Peut-être devrais-je dire : les ritualiser, voire les ‘sacramentaliser’ ?
Juste avant la distribution des symboles qui rappellent la dernière pâque prise par Jésus avec ses apôtres, j’entendis lire ― dans quelle version, je ne sais ― : « … ayant dit la prière de bénédiction… ». Une fois de plus, je me sentis profondément agacé.
Qu’est-ce que cette traduction ? Jésus n’a jamais prononcé de prière toute faite ni dit de formule ! Il n’a jamais invité ses disciples à le faire ! Mais surtout, le texte original de la Bible n’a pas de verbe qui puisse se traduire ainsi !

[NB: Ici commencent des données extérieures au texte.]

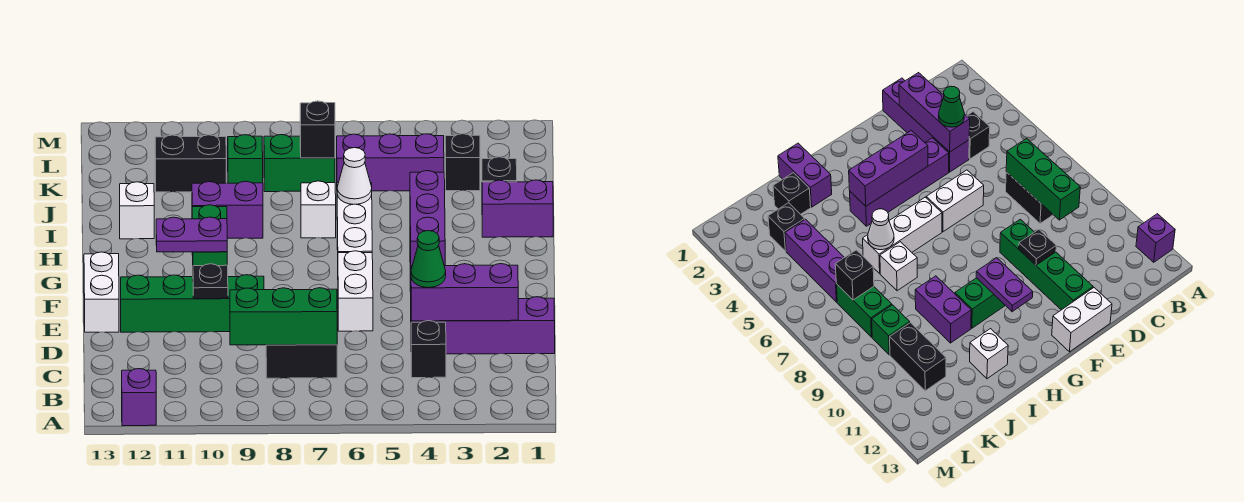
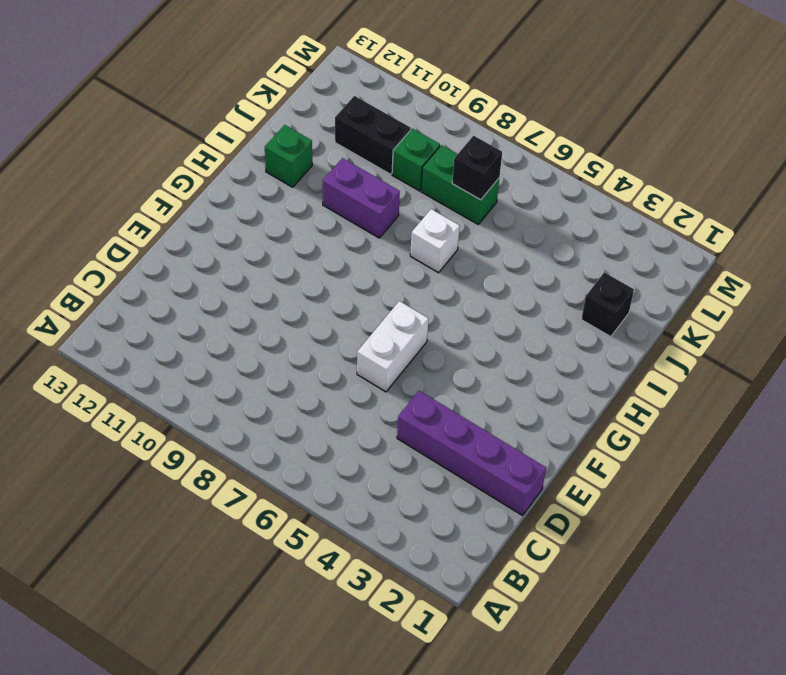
green brick I12 level 1 -> white brick I12 level 1
none -> purple brick A12 level 1
none -> black brick C4 level 1
none -> black brick C7:C8 level 1

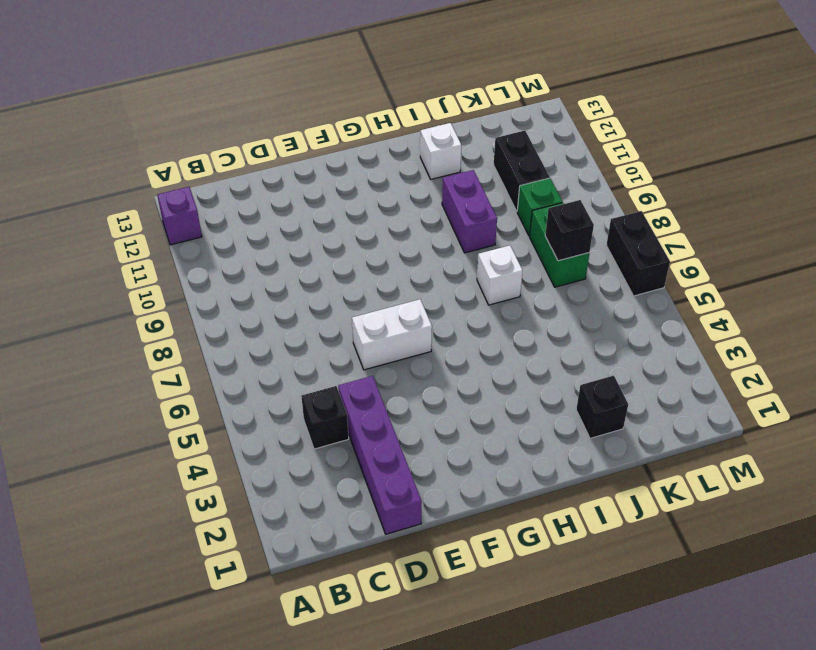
black brick M6:M7 level 1 -> black brick C7:C8 level 1
none -> purple brick E4:H4 level 1
none -> green brick E9:E12 level 1
none -> white brick E13:F13 level 1

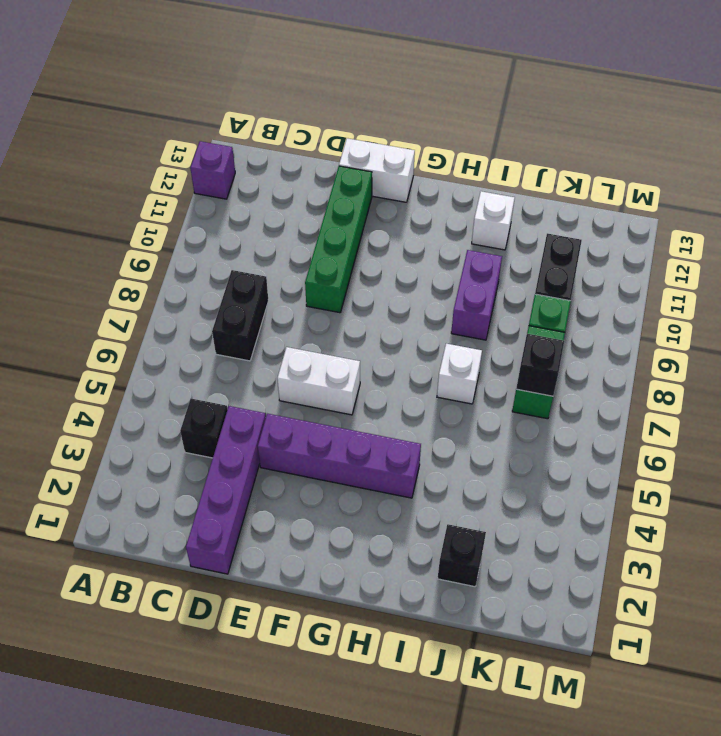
none -> white brick G6:I6 level 1
none -> green brick G10:H10 level 1
none -> purple brick I1:I2 level 1

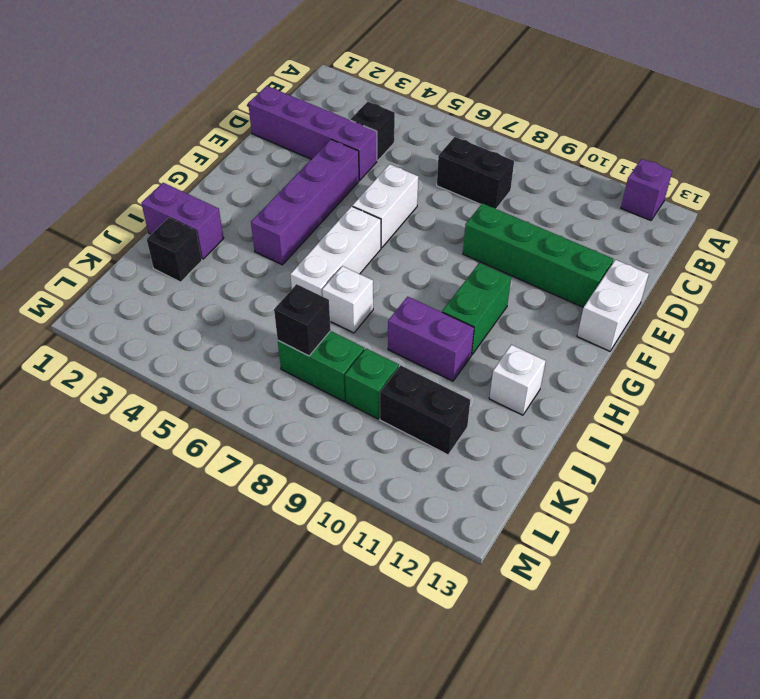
none -> black brick K3 level 1
none -> purple brick K4:K6 level 1
none -> green brick C7:C9 level 2

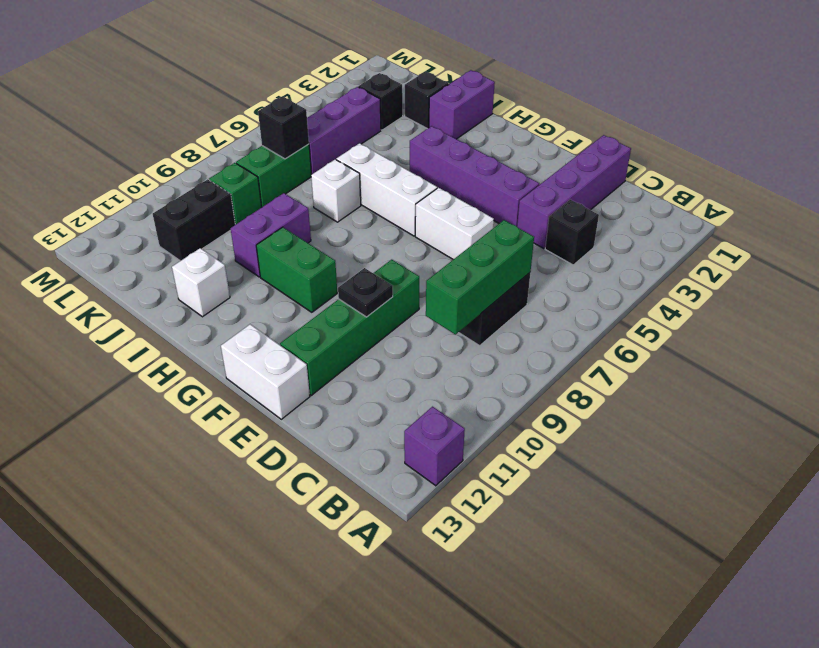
none -> purple brick D2:D4 level 2
none -> purple brick F4:H4 level 2
none -> purple plate G10:G11 level 2

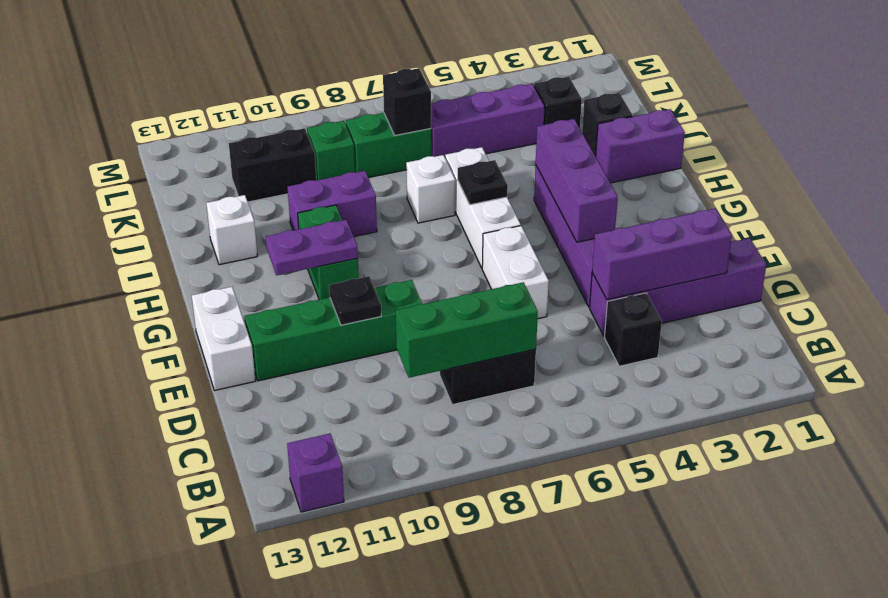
black plate H6 level 2 -> none
none -> white cone I6 level 2
none -> green cone D4 level 3

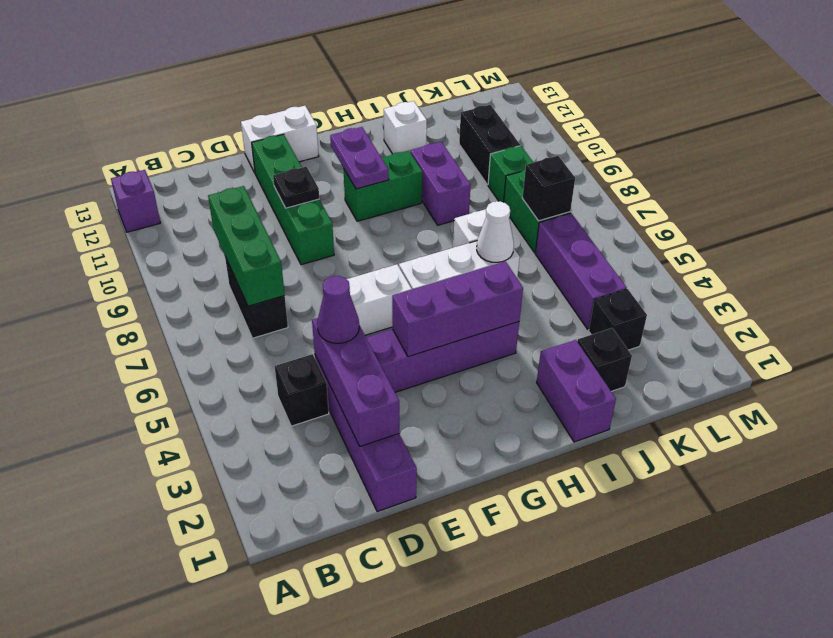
purple cone D4 level 3 -> green cone D4 level 3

Il existe, vous le savez peut-être, des éditions du texte grec avec traduction « littérale » interlinéaire. Longtemps, nous avions celle de Maurice Carrez. Il a laissé au mot grec son sens de ‘bénir’. Mais, à ma grande surprise, le même travail, nettement récent, de Francine Leclerc, publié par l’alliance biblique, propose bien cette étrange traduction en Matthieu 26.26 !
Vous m’objecterez peut-être que ‘bénir’ ou ‘dire la bénédiction’, c’est la même chose.
Vraiment ? Non, bien sûr, traduire : « ‘dire’ la bénédiction », c’est introduire un élément liturgique qui n’est pas dans le texte. Et si c’était vraiment correct, pourquoi Francine Leclerc et les traducteurs qui la suivent n’ont-il pas traduit pareillement les autres usages du verbe original ? Tout simplement parce que l’on ne voit pas comment la foule qui, le jour des rameaux, précédaient Jésus en criant : Béni soit celui qui vient au nom du Seigneur » aurait pu crier « Que soit dite la bénédiction sur celui qui vient au nom du Seigneur » pour ne citer que cet autre exemple de l’usage du même mot. Ils ne l’ont pas fait parce que ce n’y peut être le sens du verbe.
Mais alors ? Et bien, c’est notre tendance à ritualiser, à transformer en gestes ou paroles toutes faites les choses qui devraient être les plus spontanées : dire des prières, au lieu de prier ; être ‘fidèlement’ présent aux rencontres de la communauté, mais absent de cœur et d’esprit ; « payer la dîme, mais laisser ce qui est plus important dans la loi, la justice, la miséricorde et la
fidélité » (Mtt 23.23).
Nous oublions trop souvent que les adorateurs que Dieu veut, ce sont des adorateurs qui l’adorent de façon véritablement spirituelle (Jn 4.24, sens de la forme littéraire sémitique « en esprit et en vérité »).
Allons, laissons cette manie de transformer ce qui est intérieur en démarches extérieures. Laissons-nous façonner par Celui qui est esprit et vie, non rites et formules.